Peoples Financial Corporation

11/01/2024 | Press release | Distributed by Public on 11/01/2024 08:11

Post effective Amendment to Registration Statement for Employee Benefit Plan Form S 8 POS

As filed with the Securities and Exchange Commission on November 1, 2024

Registration No. 333-144181

UNITED STATES

SECURITIES AND EXCHANGE COMMISSION

WASHINGTON, D.C. 20549

Post-Effective Amendment No. 1

to

FORM S-8

REGISTRATION STATEMENT

UNDER

THE SECURITIES ACT OF 1933

PEOPLES FINANCIAL CORPORATION

(Exact Name of Registrant as Specified in Its Charter)

MISSISSIPPI

64-0709834

(State or Other Jurisdiction of

(I.R.S. Employer Identification Number)

Incorporation or Organization)

152 Lameuse Street, Biloxi, Mississippi 39530

(Address of Principal Executive Offices)

PEOPLES FINANCIAL CORPORATION EMPLOYEE STOCK OWNERSHIP PLAN

PEOPLES FINANCIAL CORPORATION 401(K) PROFIT SHARING PLAN

(Full Title of the Plans)

Chevis C. Swetman

Chairman, President and CEO

PEOPLES FINANCIAL CORPORATION

152 Lameuse Street

Biloxi, Mississippi 39530

(228) 435-5511

(Name, address and telephone number,

Including area code, of Agent for Service)

Copy to:

Thomas E. Walker, Jr., Esq.

Jones Walker, LLP

3100 N. State Street, Suite 300

Jackson, Mississippi 39216

(601) 949-4631

Indicate by check mark whether the registrant is a large accelerated filer, an accelerated filer, a non-accelerated filer, a smaller reporting company or an emerging growth company.
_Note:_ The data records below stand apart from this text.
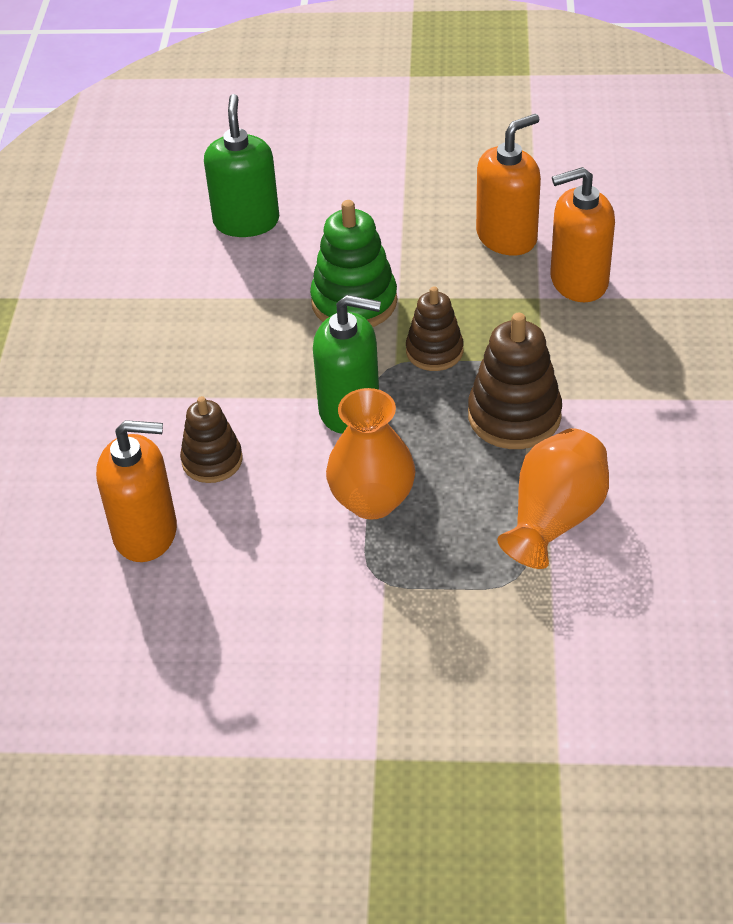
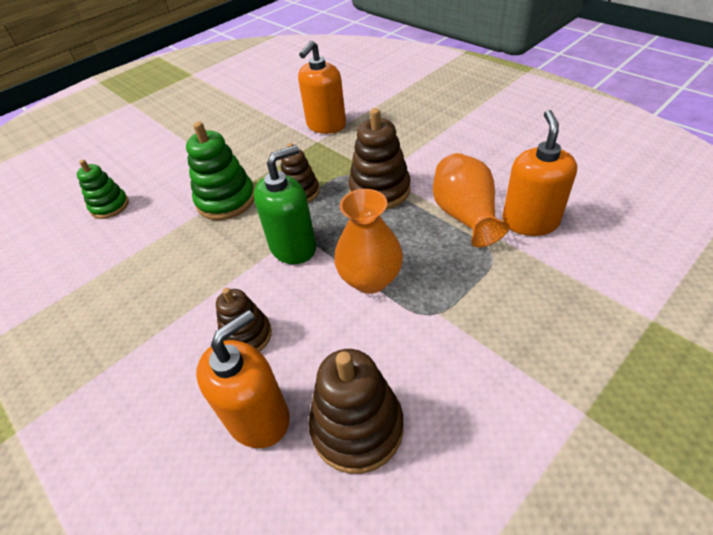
camera: 45 degrees left, 0 degrees up
(202, 604) = (357, 427): none -> brown stacking toy
(246, 221) = (110, 206): green soap dispenser -> green stacking toy
(506, 237) = (267, 130): orange soap dispenser -> orange soap dispenser (530, 221)

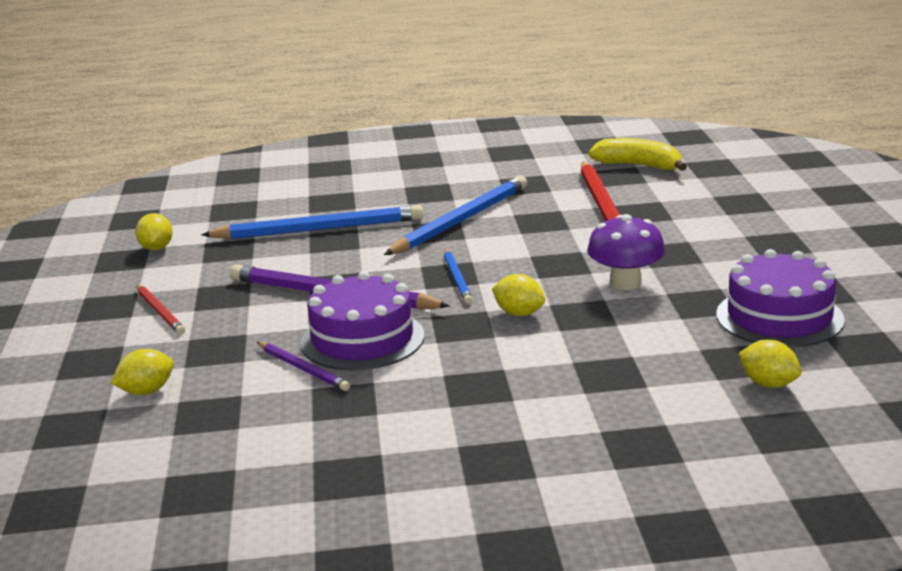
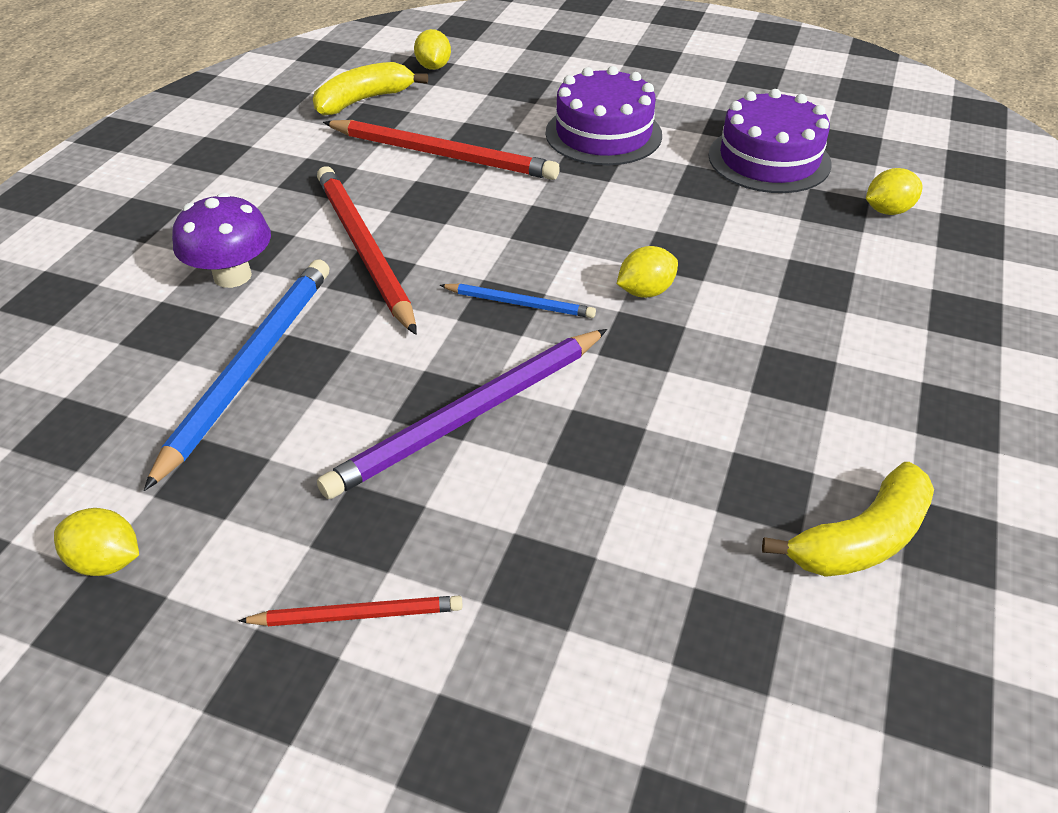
camera: 65 degrees left, 20 degrees up
(146, 391) = (619, 697): yellow lemon -> yellow lemon (433, 67)
(303, 369) = (661, 503): purple pencil -> none
(323, 442) = (861, 539): none -> yellow banana
(362, 339) = (617, 426): purple cake -> purple cake (603, 134)
(460, 220) = (364, 250): blue pencil -> red pencil
(625, 283) = (632, 206): purple mushroom -> purple mushroom (232, 276)

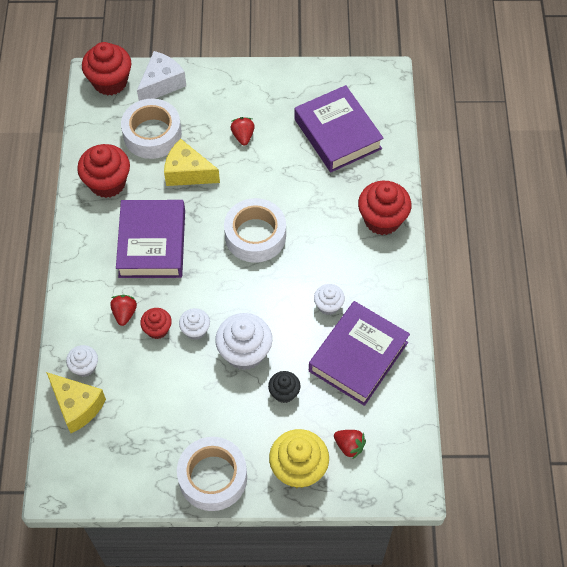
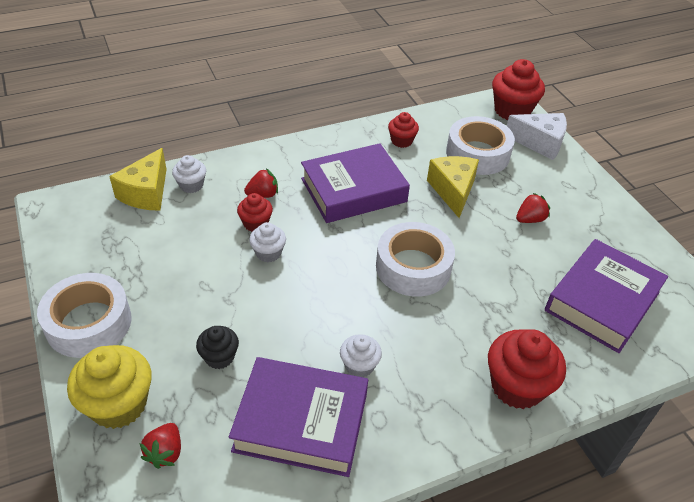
camera: 65 degrees right, 15 degrees down
(107, 183) = (401, 141): red cupcake -> red cupcake, size x0.56
(244, 352) = (258, 303): white cupcake -> none

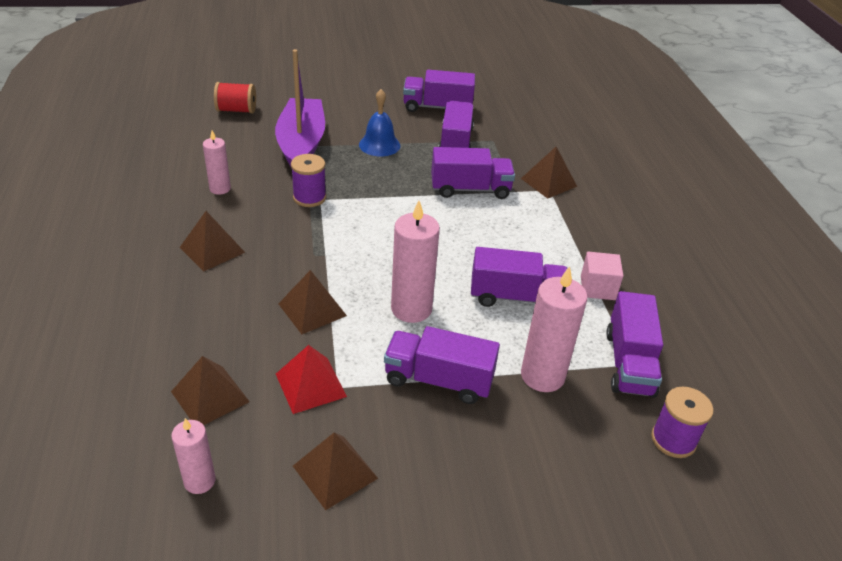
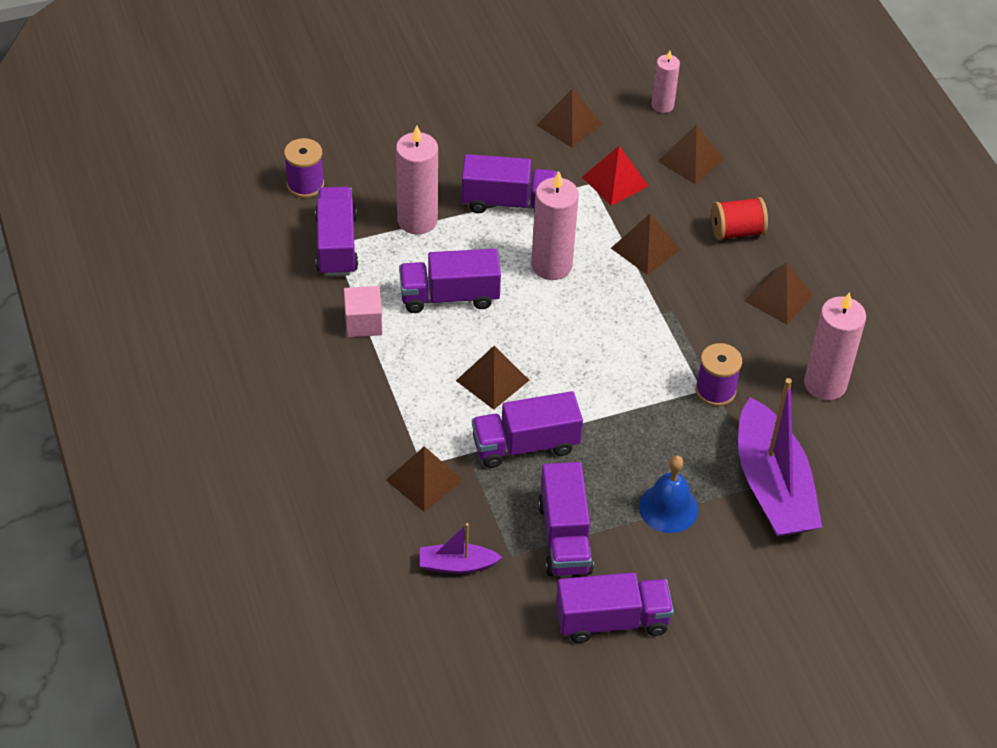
camera: 170 degrees right, 10 degrees up
(220, 189) = (825, 384): pink candle -> pink candle, size x1.68
(236, 110) = (899, 541): red spool -> red spool (736, 231)
(487, 230) = (492, 380): none -> brown pyramid
(530, 141) = (457, 565): none -> purple boat

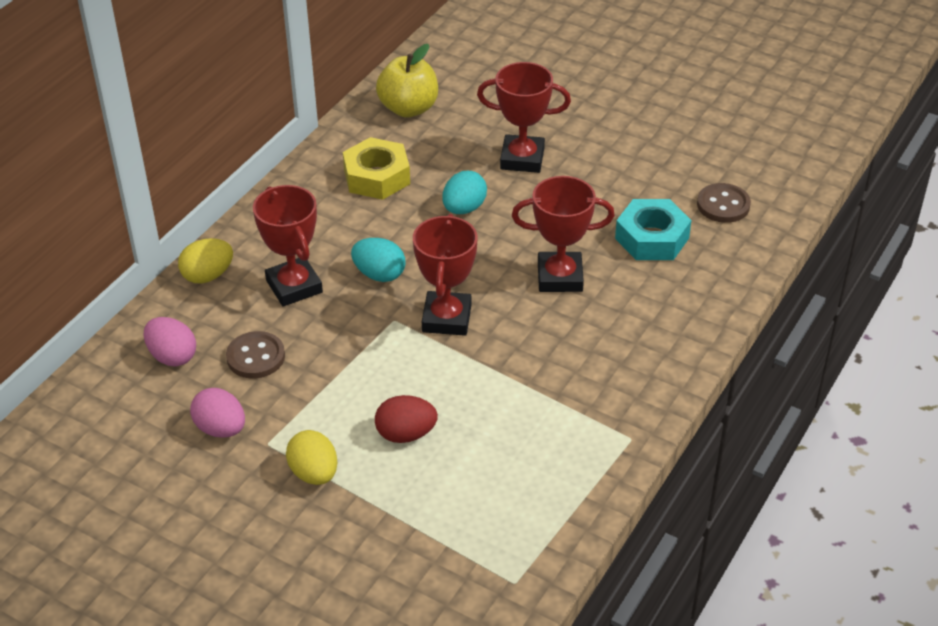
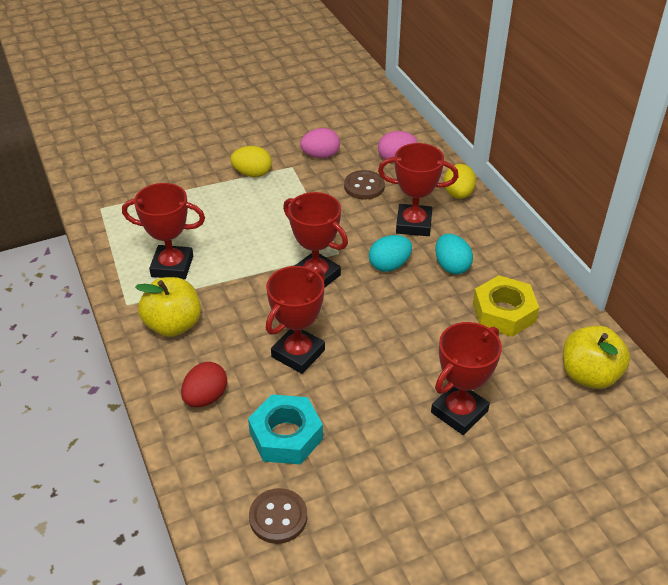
camera: 125 degrees right, 0 degrees up
(406, 434) = (240, 216): red egg -> red egg (205, 397)
(464, 208) = (423, 342): turquoise egg -> turquoise egg (451, 266)
(543, 439) = (172, 266): none -> red trophy
(618, 383) = (173, 325): none -> yellow apple

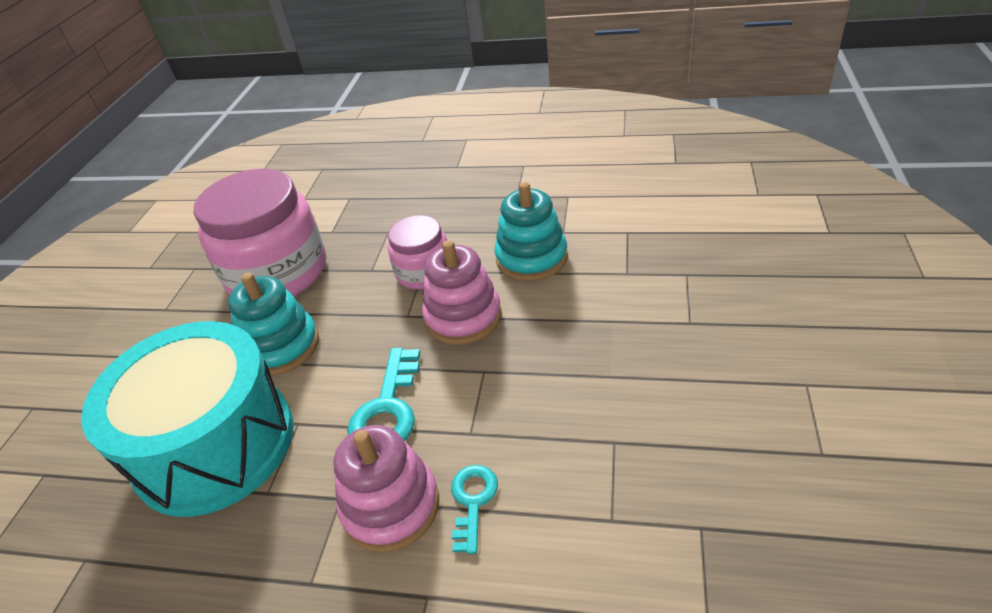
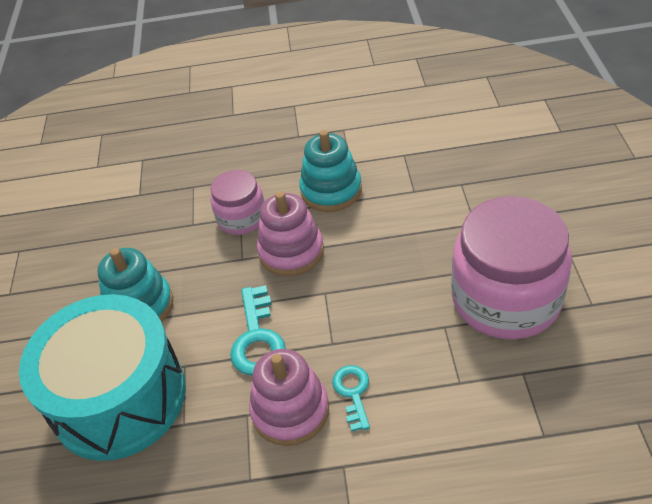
camera: 15 degrees left, 5 degrees up
(278, 273) = (105, 241): pink jar -> pink jar (506, 299)

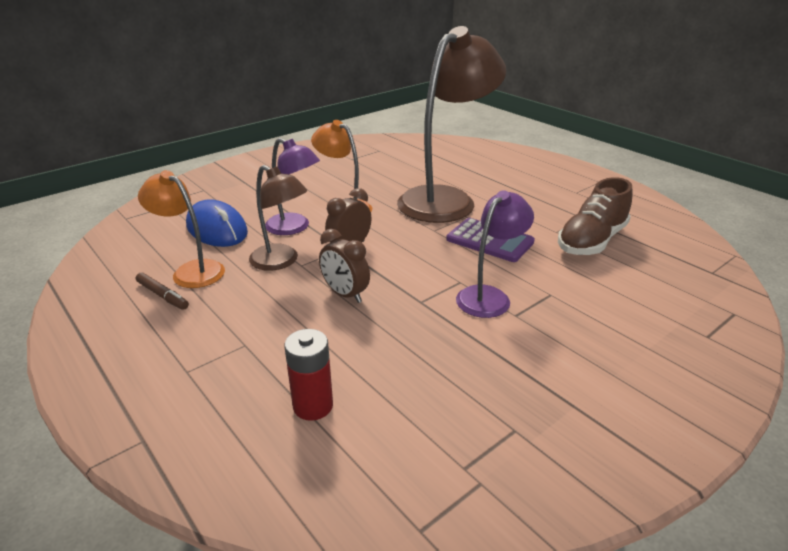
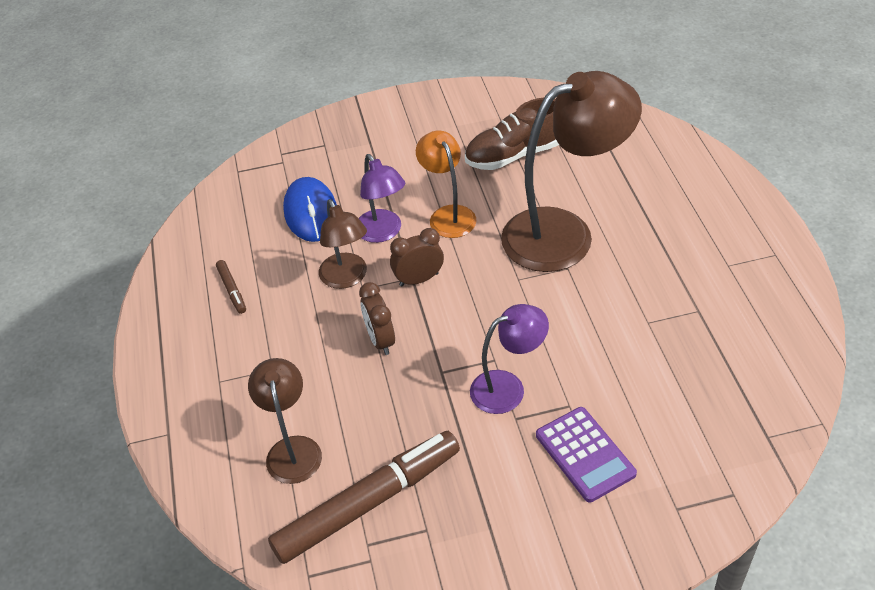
camera: 30 degrees right, 15 degrees up
(191, 270) = (266, 265): orange lamp -> none
(313, 406) = (292, 449): red battery -> brown lamp
(434, 427) = (368, 503): none -> brown marker
(489, 241) = (564, 313): purple calculator -> purple calculator (585, 454)
(591, 241) = (674, 349): brown shoe -> brown shoe (514, 155)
See the definitions of "large accelerated filer", "accelerated filer" , "smaller reporting company" and "emerging growth company" in Rule 12b-2 of the Exchange Act.

Large accelerated filer ___

Accelerated filer____

Smaller reporting company X

Non-accelerated filer ____

Emerging growth company ___

If an emerging growth company, indicate by check mark if the registrant has elected not to use the extended transition period for complying with any new or revised financial accounting standards provided pursuant to Section 13(a) of the Exchange Act. _____.

EXPLANATORY NOTE

Peoples Financial Corporation, a Mississippi corporation (the "Company"), registered on a Registration Statement on Form S-8 (File No. 333-144181) filed on June 29, 2007 (the "Original Registration Statement"), 600,000 shares of the Company's common stock, par value $1.00 per share (the "Common Stock"), to be offered and sold under certain benefit and compensation plans of the Company. The plans are the Peoples Financial Corporation 401(k) Profit Sharing Plan and the Peoples Financial Corporation Employee Stock Ownership Plan (the "ESOP"). The ESOP is a frozen plan that is noncontributory and does not allow the participating employees to make any investment decisions.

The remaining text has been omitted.